Bill Klucas

Biographical details
- Born: July 8, 1941 Vermillion, Ohio, U.S.
- Died: April 22, 2014 (aged 72) Brownsville, Minnesota, U.S.

Playing career
- ?: Ashland

Coaching career (HC unless noted)
- ?–?: Ashland (asst.)
- ?–?: Ohio State (assistant)
- 1971–1973: Minnesota (assistant)
- 1973–1975: Milwaukee
- 1975–1976: Palmeiras
- 1976–1977: Hartford Downtowners
- 1977–1978: Anchorage Northern Knights
- 1978–1979: Montana Sky
- 1979–1981: Anchorage Northern Knights
- 1981–1983: Billings Volcanos
- 1983–1985: Wisconsin Flyers
- 1985–1986: Wyoming Wildcatters
- 1986–1988: Wisconsin/Rochester Flyers
- 1989–1990: Columbus Horizon
- 1991–1992: Saskatoon Slam
- 1993–1994: Yakima Sun Kings
- 1996–1998: Winnipeg Cyclone
- 1998–1999: Rochester Skeeters
- 1999–2000: La Crosse Bobcats (assistant)
- 2000–2001: La Crosse Bobcats
- 2001–2002: Saskatchewan Hawks

Accomplishments and honors

Championships
- CBA champion (1980); CBA Coach of the Year (1980);

= Bill Klucas =

William Arthur Klucas (July 8, 1941 – April 22, 2014) was an American college and professional basketball coach.

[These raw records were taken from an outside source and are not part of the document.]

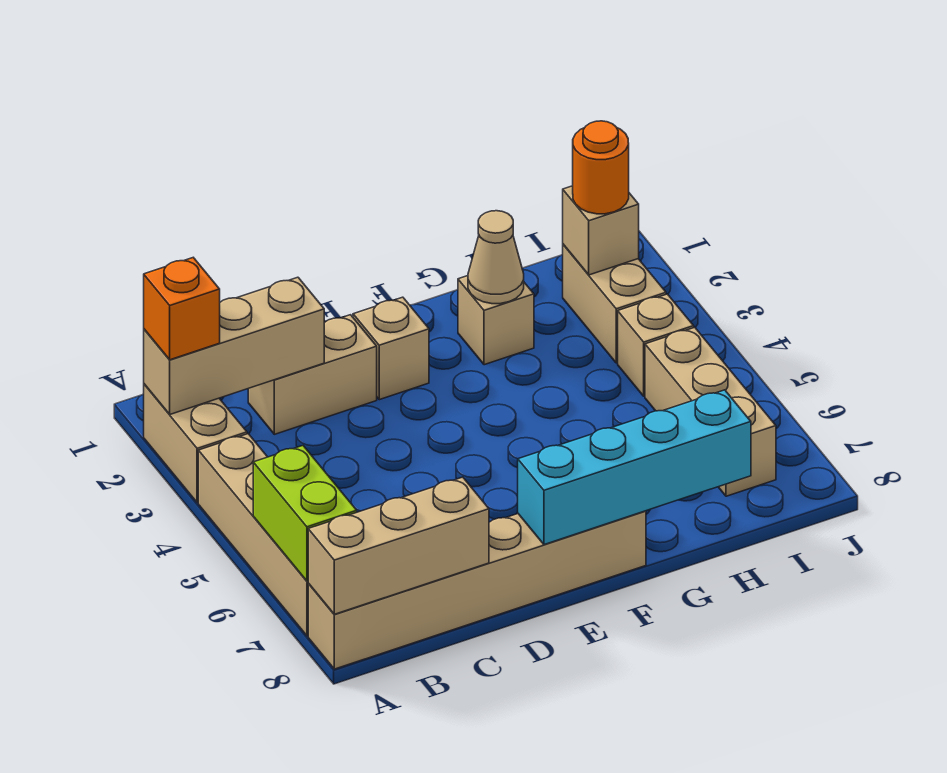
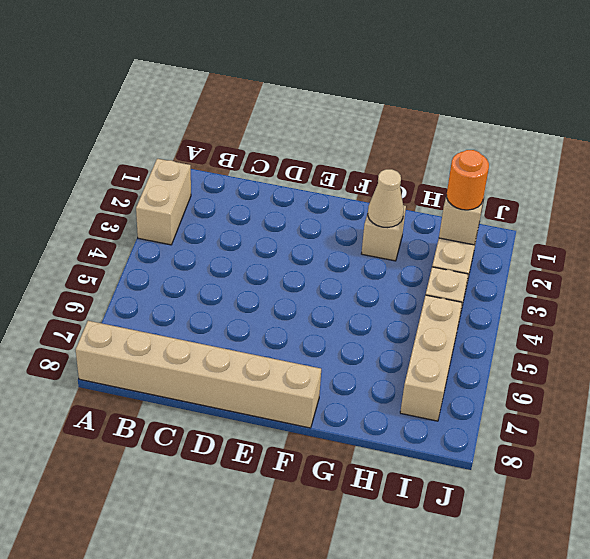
none -> tan brick A4:A7 level 1
none -> tan brick C2:D2 level 1
none -> tan brick E2 level 1

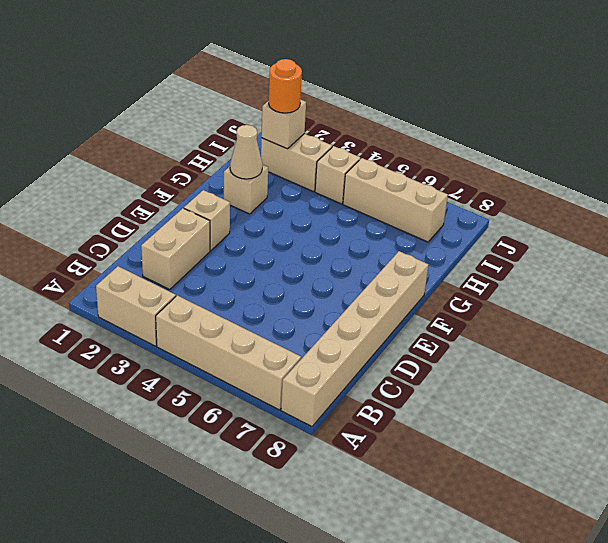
none -> tan brick A2:C2 level 2
none -> lime brick A6:A7 level 2
none -> tan brick A8:C8 level 2

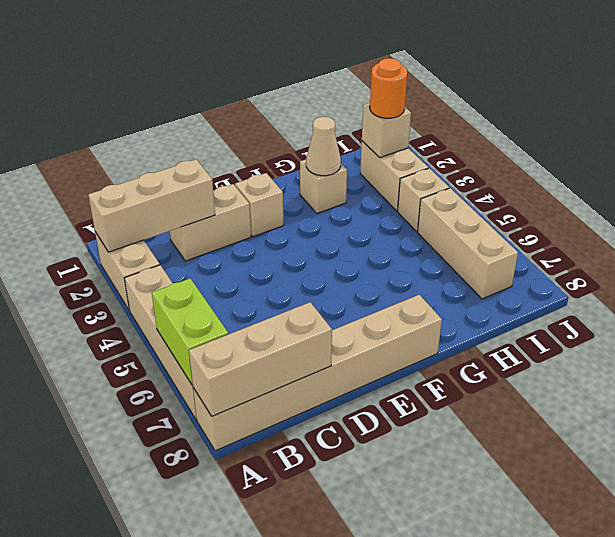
none -> cyan brick E8:H8 level 2
none -> orange brick A2 level 3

Klucas coached over 500 games in the Continental Basketball Association (CBA), coached professionally in Canada and Brazil, and was an assistant college coach at Ashland University, Ohio State University and the University of Minnesota. He was also head coach for the University of Wisconsin–Milwaukee for two seasons. In 1980, Klucas was named CBA Coach of the Year and his Anchorage Northern Knights won the league championship.